Algorithm analysis
Overview
When we study an algorithm we typically want to know a few things:
Is the algorithm correct (for all given inputs will it always produce the desired output?)
How much of a given resource will it consume in order to produce the output?
Resource Consumption
When we analyze algorithms, we are typically concerned about the amount of resources required by the algorithm to solve a given problem. The two major resources that are usually measured are:
time
memory
They are not the only things that we measure but they are the ones we will focus on for this course.
An algorithm that is fast (uses less time resource) may not actually do well in terms of memory consumption and vice versa.
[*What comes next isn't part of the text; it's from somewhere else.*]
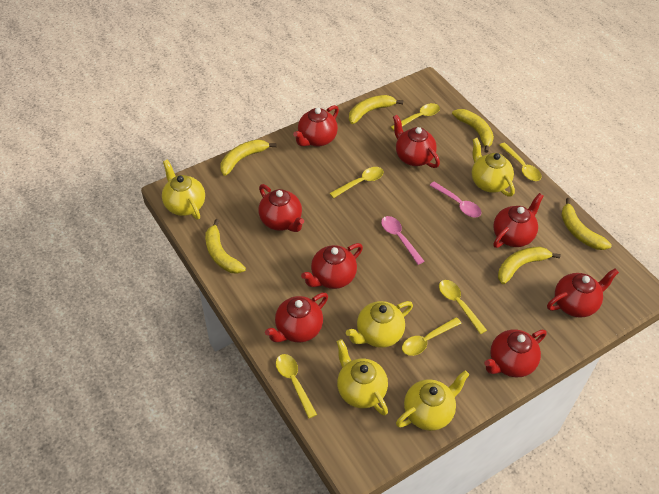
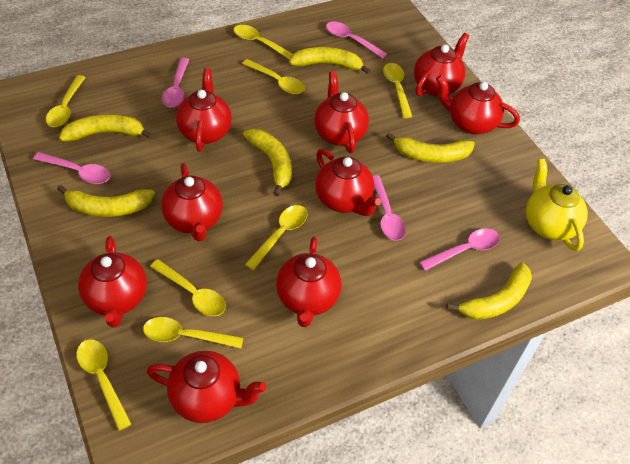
pink spoon: 2 -> 5
red teapot: 8 -> 9
yellow spoon: 6 -> 8
yellow teapot: 5 -> 1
Depending on the situation, you may end up choosing an algorithm that uses more of one resource in order to use less of the other. Some algorithms may perform better for some input sets than others (smaller data size, properties such as being already nearly sorted, etc.). Similarly the environment that the algorithm is running on can also affect its actual speed. Understanding the nature of the problem you need to solve and environment for the computational task can help you choose the best algorithm for a task.
Input Size
When analyzing an algorithm, we typically perform the analysis based on some input size. Resource consumption is measured against the size of the input. This is essentially saying that the more input you have the more resources will be consumed to solve the problem.
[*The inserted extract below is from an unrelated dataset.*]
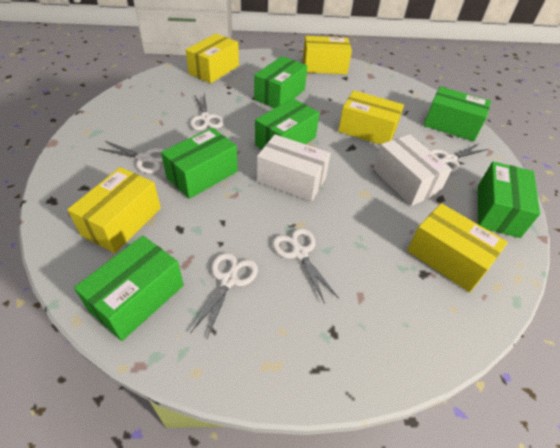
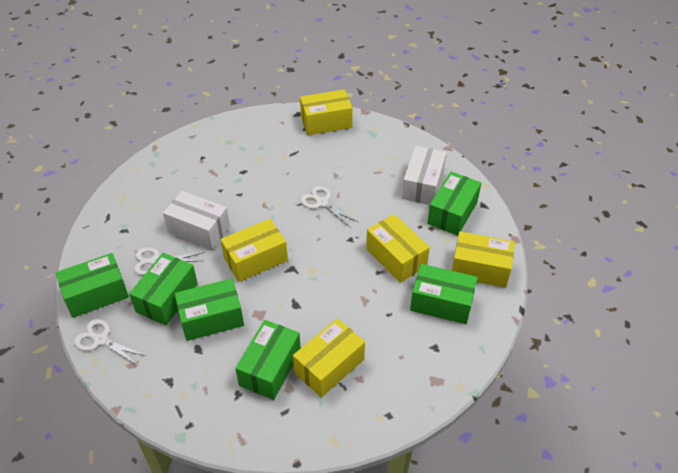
white scissors: 5 -> 3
The nature of the input size can be different depending on the problem. It can be number of items (numbers for example) being operated on, the number of bits involved in the data set, it can even be measured by multiple values. When analyzing its important to state what the input size is as part of the analysis.
Running Time
The running time of an algorithm is the number of operations (addition, subtraction, branching etc.) performed by the algorithm with respect to its data size. When performing a running time analysis, we make very broad assumptions that are not necessarily true in reality but it turns out that this isn't really a problem. Thus, the amount of time it takes to perform any one operation is considered to be the same. If we are able to express the number of operations performed by the algorithm for a given data size, then we can come up with a mathematical expression to describe the run time.
Growth Rates
While a mathematical description of an algorithm's resource consumption is useful, typically it is more details than what we need. Instead of an exact mathematical expression to describe how much resource is consumed by algorithm, we are actually more interested in how performance will be affected as the amount of data grows.
Algorithms Analysis does not answer the question "How much of a resource is consumed to process n pieces of data"... the real question it answers is "How much more of the same resource will it consume to process n+1 pieces of data"
The general descriptions of how an algorithm grows are useful because it gives us a sense of the expected behaviour in terms of resource consumption.
For example, this little blurb comes from the description of map data structure in the C++ standard library:
std::map
is a sorted associative container that contains key-value pairs with unique keys. Keys are sorted by using the comparison functionCompare
. Search, removal, and insertion operations have logarithmic complexity
the use of the term logarithmic complexity indicates to the reader how the resource consumption will behave as more and more data is stored into the container. This will allow the reader to decide if this is the container they wish to use or if another would better suit their needs without actually having to dig through the implementation.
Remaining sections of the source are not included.